Il cuore può rigenerarsi dopo un infarto: individuato il freno ormonale che lo impedisce
Una scoperta rivoluzionaria potrebbe salvare milioni di persone con cuore debole o messo sotto sforzo da cancro e altre malattie correlate: ecco i dettagli dello studio scientifico.

Il cuore dopo un infarto può essere rigenerato grazie a un meccanismo ormonale. È la scoperta di un importante studio condotto anche da ricercatori italiani. L’Università di Bologna, l’IRCCS Policlinico Sant’Orsola e altre realtà scientifiche hanno scoperto una capacità naturale di autoriparazione cardiaca. Si può sfruttare per creare dei farmaci su misura che curano e ripristinano le funzionalità dopo una crisi. Lo studio coordinato è stato pubblicato sulla rivista Nature Cardiovascular Research e rappresenta un punto di arrivo importante nella medicina salvavita.

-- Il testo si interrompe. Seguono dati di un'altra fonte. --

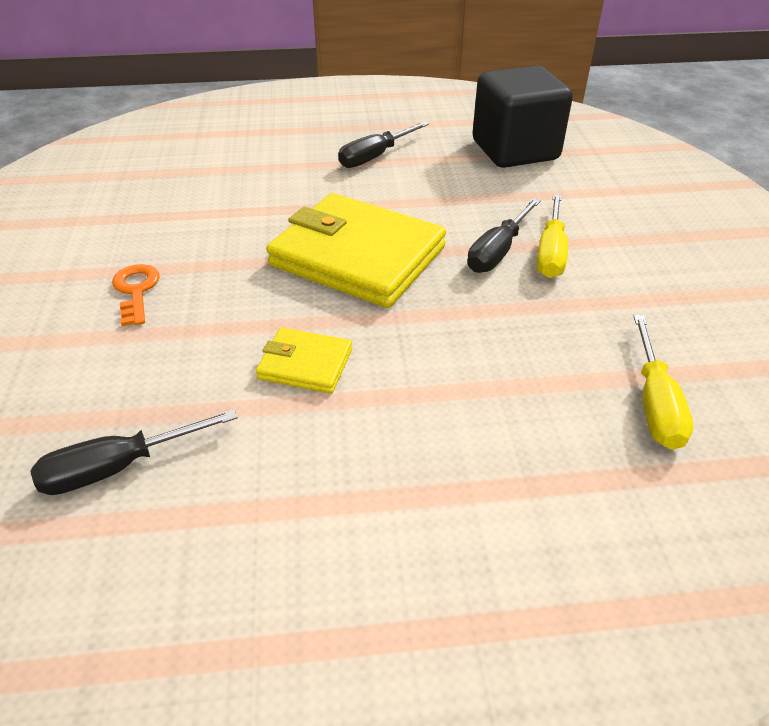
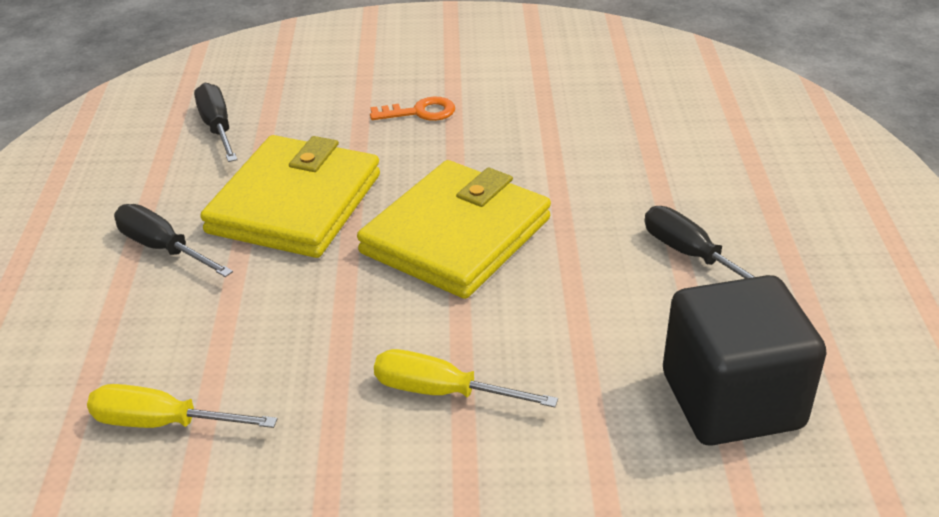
camera: 95 degrees right, 5 degrees down
(305, 364) = (295, 203): yellow wallet -> yellow wallet, size x2.11
(498, 251) = (450, 344): black screwdriver -> black screwdriver (162, 248)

La ricerca nasce in un contesto multi-specializzazione, ovvero quando il cuore è sottoposto a difficoltà da altre patologie, ad esempio il cancro. Alcuni trattamenti rendono l’apparato cardiaco più vulnerabile e sensibile a infarto e miocardite. I cardiomiociti diventano più deboli: sono le cellule muscolari responsabili del pompaggio del cuore, quello che tutti sentiamo come battito.
La scoperta delle capacità rigenerative del cuore si deve ai neonati, nei mammiferi esistono i cardiomiociti, cellule speciali che agiscono con proteine, citochine e ormoni nella prima crescita
Quando queste cellule muscolari si perdono, l’organismo ha una capacità naturale di sostituirle con del tessuto fibrotico, non contrattile. La capacità di autorigenerarsi del cuore è presente nei mammiferi dopo la nascita. I neonati in sviluppo hanno cardiomiociti che rispondono a una piccola rivoluzione biochimica. Rispondono alle proteine che spingono la crescita, in particolare alle citochine che stimolano la proliferazione cellulare. Questa condizione scompare dopo la fase postnatale, quando le cellule cardiache diventano mature e stabili. Gli studiosi hanno analizzato questa condizione neonatale: non scompare del tutto e si può promuovere grazie a una sollecitazione ormonale.
I glucocorticoidi sono ormoni steroidei che intervengono nella maturazione degli organi dopo la nascita. Bloccano i programmi rigenerativi del cuore, per questo scompaiono progressivamente nei neonati. Gabriele D’Uva, autore e responsabile della ricerca presso il Dipartimento di Scienze Mediche e Chirurgiche dell’Università di Bologna, ha dichiarato: “Abbiamo scoperto che i glucocorticoidi limitano significativamente la capacità dei cardiomiociti di rispondere ai fattori di crescita rigenerativi. In pratica, agiscono come un freno ormonale che blocca i programmi rigenerativi del cuore“.
Della scoperta sul collegamento tra glucocorticoidi e capacità rigenerative cardiache scrive anche Silva Da Pra, ricercatrice post-dottorato: “Nei modelli preclinici, l’inibizione di questo recettore ripristina la risposta dei cardiomiociti ai fattori di crescita, stimolando la proliferazione delle cellule cardiache anche nelle fasi postnatali più avanzate e nell’età adulta“. La strategia scoperta dal team scientifico di Bologna verrà testata sugli esseri umani e potrebbe diventare un trattamento efficace contro l’insufficienza cardiaca.